Why Immediate Action Matters

Time is a critical factor in mitigating the effects of identity theft. Once a fraudulent account is established, it can remain active for weeks before the victim becomes aware. During this period, the thief may continue making purchases, accumulating debt, or even transferring funds between accounts. By the time the victim notices the discrepancy, the financial harm may already be substantial.

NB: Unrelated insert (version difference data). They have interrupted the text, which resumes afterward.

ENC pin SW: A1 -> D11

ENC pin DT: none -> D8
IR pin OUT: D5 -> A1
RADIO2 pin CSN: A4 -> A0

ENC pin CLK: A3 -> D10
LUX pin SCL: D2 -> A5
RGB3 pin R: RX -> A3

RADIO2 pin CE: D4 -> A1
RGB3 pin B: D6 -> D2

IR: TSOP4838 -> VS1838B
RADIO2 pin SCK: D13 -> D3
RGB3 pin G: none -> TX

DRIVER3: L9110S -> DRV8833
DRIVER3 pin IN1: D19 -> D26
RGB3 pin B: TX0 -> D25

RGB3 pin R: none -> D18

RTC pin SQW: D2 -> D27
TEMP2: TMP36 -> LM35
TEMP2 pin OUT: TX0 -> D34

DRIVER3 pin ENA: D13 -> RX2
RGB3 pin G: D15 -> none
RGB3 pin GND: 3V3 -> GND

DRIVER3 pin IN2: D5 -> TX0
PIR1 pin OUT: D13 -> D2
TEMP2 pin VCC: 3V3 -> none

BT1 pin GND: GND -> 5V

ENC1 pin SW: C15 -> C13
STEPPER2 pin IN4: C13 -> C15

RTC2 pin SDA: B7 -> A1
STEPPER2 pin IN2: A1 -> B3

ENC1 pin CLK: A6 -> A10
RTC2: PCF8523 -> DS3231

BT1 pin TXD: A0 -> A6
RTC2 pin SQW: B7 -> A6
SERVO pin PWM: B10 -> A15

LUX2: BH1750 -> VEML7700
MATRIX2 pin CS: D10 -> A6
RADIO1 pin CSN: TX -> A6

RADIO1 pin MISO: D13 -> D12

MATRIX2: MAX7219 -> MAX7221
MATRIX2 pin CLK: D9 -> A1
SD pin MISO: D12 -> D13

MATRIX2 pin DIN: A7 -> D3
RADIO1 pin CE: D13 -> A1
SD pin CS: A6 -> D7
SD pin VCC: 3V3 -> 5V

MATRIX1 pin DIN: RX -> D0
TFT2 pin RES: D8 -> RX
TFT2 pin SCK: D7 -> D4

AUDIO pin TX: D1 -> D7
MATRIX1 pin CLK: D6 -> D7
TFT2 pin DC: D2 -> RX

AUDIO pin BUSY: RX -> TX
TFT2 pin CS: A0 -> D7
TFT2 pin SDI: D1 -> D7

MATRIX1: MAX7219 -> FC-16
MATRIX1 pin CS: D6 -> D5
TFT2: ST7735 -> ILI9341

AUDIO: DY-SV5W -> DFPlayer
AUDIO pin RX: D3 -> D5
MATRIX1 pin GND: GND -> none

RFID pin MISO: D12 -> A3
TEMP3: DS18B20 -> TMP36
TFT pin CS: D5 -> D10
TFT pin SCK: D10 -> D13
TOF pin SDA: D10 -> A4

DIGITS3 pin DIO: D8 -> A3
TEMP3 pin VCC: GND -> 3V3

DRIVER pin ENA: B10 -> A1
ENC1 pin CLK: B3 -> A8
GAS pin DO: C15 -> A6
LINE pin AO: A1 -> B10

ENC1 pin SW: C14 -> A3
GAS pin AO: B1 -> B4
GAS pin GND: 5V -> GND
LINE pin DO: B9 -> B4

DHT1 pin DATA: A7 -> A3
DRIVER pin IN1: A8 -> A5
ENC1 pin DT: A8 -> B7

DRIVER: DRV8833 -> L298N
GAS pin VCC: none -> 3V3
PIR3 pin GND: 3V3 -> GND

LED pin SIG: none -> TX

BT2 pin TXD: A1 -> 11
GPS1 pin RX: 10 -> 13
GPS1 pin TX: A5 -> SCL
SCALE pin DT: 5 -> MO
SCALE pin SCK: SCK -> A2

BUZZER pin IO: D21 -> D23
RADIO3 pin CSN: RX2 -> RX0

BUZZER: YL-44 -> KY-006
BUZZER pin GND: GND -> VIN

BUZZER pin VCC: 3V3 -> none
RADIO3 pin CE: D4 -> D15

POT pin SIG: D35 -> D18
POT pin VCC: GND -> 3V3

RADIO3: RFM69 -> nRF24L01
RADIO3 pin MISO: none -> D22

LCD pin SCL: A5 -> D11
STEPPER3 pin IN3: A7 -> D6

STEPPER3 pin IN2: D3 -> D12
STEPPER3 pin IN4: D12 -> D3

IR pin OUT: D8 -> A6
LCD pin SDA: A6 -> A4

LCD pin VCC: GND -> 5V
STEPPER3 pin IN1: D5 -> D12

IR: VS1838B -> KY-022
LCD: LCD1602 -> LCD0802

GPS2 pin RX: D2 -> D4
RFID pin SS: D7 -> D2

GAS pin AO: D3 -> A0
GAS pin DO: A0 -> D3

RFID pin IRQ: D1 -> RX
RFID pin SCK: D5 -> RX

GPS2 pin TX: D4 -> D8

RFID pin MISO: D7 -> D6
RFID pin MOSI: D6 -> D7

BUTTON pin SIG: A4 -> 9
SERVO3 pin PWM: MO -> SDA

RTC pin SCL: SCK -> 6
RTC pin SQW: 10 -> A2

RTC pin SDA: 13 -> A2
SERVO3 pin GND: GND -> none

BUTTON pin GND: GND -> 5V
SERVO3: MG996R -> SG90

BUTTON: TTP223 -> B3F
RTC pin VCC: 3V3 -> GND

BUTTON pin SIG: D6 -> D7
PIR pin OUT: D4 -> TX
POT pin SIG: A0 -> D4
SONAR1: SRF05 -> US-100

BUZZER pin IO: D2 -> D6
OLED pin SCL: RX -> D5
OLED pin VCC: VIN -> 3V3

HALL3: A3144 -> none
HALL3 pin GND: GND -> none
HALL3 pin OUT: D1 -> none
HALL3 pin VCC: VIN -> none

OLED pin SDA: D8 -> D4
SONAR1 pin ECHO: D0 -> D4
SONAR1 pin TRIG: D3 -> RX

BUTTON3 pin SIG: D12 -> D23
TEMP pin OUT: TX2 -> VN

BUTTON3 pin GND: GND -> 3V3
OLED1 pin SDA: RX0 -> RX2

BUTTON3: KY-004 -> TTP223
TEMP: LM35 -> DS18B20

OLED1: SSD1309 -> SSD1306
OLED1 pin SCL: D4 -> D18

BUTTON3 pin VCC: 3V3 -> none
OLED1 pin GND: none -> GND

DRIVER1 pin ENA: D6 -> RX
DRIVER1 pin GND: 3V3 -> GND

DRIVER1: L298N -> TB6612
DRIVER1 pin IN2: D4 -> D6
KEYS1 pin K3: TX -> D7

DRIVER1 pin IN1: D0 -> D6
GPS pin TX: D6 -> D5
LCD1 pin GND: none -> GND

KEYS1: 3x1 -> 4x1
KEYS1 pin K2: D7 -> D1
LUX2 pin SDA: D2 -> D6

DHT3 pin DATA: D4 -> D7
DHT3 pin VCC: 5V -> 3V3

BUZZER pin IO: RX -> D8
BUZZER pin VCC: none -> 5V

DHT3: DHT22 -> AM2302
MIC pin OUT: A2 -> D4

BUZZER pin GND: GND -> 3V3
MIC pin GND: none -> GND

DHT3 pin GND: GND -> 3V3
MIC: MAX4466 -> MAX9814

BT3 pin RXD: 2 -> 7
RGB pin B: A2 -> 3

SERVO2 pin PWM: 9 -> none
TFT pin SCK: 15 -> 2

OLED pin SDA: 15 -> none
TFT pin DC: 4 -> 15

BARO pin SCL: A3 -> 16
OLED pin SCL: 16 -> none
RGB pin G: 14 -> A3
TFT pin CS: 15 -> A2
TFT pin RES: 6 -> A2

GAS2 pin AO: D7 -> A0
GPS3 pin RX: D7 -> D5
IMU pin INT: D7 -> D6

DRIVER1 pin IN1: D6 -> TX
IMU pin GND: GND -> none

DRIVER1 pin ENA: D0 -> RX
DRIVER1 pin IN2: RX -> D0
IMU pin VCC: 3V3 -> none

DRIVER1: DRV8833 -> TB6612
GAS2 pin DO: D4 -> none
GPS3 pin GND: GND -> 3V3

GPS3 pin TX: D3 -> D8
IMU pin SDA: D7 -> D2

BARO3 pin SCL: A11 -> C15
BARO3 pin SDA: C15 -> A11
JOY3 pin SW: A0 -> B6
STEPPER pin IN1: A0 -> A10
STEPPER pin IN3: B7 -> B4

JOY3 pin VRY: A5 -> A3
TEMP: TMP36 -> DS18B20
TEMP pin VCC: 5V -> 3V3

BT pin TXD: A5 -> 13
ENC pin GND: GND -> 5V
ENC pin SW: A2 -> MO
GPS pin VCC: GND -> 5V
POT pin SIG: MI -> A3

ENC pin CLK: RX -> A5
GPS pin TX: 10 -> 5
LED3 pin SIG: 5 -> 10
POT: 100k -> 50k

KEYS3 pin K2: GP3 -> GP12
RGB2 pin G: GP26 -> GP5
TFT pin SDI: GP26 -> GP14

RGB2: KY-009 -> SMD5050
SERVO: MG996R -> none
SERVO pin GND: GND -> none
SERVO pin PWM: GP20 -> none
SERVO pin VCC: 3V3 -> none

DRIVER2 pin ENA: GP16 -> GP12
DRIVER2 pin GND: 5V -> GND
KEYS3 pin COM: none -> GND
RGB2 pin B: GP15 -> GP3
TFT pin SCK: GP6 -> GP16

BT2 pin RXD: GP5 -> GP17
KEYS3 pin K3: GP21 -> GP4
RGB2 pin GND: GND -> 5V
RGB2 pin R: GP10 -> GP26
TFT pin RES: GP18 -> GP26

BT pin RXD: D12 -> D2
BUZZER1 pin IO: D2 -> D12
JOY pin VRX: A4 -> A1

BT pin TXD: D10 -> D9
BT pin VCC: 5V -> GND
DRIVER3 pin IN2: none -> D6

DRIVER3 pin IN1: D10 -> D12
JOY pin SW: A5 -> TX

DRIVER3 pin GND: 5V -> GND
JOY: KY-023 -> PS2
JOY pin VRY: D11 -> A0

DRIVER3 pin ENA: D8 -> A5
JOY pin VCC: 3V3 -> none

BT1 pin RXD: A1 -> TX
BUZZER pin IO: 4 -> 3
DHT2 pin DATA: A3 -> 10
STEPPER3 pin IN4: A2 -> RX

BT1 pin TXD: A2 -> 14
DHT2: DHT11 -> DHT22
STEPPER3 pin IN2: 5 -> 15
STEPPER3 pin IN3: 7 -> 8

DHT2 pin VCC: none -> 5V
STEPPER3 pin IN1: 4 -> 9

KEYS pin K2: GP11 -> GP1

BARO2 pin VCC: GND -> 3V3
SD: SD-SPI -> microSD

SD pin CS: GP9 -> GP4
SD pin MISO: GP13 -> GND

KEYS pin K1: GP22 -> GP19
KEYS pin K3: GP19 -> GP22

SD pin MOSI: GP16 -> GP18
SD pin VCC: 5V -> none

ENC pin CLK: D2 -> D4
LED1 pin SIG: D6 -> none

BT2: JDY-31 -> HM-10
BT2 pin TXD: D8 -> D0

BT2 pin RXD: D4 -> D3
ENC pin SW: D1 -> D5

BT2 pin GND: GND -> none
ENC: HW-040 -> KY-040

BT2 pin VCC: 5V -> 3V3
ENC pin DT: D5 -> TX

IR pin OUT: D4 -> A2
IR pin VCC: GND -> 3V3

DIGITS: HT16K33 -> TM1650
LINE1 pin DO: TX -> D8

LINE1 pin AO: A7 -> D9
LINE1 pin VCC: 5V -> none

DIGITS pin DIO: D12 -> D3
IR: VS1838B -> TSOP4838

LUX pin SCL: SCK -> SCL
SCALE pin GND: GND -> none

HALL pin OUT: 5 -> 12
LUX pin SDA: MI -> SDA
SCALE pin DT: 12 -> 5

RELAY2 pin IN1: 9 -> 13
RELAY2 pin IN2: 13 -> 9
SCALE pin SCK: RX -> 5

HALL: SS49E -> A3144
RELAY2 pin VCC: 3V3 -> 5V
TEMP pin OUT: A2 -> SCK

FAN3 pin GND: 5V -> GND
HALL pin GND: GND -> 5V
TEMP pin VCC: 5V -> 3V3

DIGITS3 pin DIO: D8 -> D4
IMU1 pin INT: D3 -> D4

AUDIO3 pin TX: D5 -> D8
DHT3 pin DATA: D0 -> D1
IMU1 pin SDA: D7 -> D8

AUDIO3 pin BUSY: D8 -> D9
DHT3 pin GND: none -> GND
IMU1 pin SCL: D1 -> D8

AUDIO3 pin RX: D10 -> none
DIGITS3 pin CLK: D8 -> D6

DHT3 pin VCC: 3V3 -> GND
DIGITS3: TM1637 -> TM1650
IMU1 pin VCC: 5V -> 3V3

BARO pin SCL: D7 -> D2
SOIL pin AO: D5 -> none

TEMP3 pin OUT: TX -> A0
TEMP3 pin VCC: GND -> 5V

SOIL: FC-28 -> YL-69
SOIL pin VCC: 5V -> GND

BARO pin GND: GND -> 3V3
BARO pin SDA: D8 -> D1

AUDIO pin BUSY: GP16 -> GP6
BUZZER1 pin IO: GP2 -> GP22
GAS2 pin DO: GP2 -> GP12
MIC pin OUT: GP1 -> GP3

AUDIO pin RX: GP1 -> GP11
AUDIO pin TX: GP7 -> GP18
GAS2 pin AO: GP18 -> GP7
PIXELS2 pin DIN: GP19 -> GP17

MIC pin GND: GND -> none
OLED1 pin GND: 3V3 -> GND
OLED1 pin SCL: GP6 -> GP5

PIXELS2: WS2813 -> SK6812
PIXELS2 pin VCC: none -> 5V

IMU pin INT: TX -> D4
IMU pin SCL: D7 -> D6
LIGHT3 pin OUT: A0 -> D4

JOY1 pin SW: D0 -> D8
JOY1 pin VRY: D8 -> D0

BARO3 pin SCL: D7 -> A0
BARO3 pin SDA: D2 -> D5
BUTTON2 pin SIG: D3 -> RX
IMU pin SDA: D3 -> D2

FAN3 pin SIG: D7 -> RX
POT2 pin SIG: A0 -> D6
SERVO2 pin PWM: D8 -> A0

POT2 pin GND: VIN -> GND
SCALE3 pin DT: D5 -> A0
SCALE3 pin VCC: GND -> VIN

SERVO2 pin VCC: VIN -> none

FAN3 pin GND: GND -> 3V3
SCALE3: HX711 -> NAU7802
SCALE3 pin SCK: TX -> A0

For example, a $4 charge on your statement could indicate the start of a larger scheme. This small fee is often the first clue that someone has begun using your identity. If you spot such anomalies, reporting them promptly can prevent further misuse. Equifax, Experian, and TransUnion also play a role in this process, as they are responsible for updating credit reports. Disputing the fraudulent account with these bureaus ensures your credit history is corrected.

Overall, the case of Vranic and Marquis illustrates the dangers of identity theft in the digital age. Their method of using stolen mail to create new accounts highlights the need for vigilance and proactive measures. Whether it’s monitoring credit reports, securing personal information, or responding swiftly to suspicious activity, taking action early can save victims from significant financial and reputational damage. As identity theft continues to evolve, staying informed and prepared is more important than ever.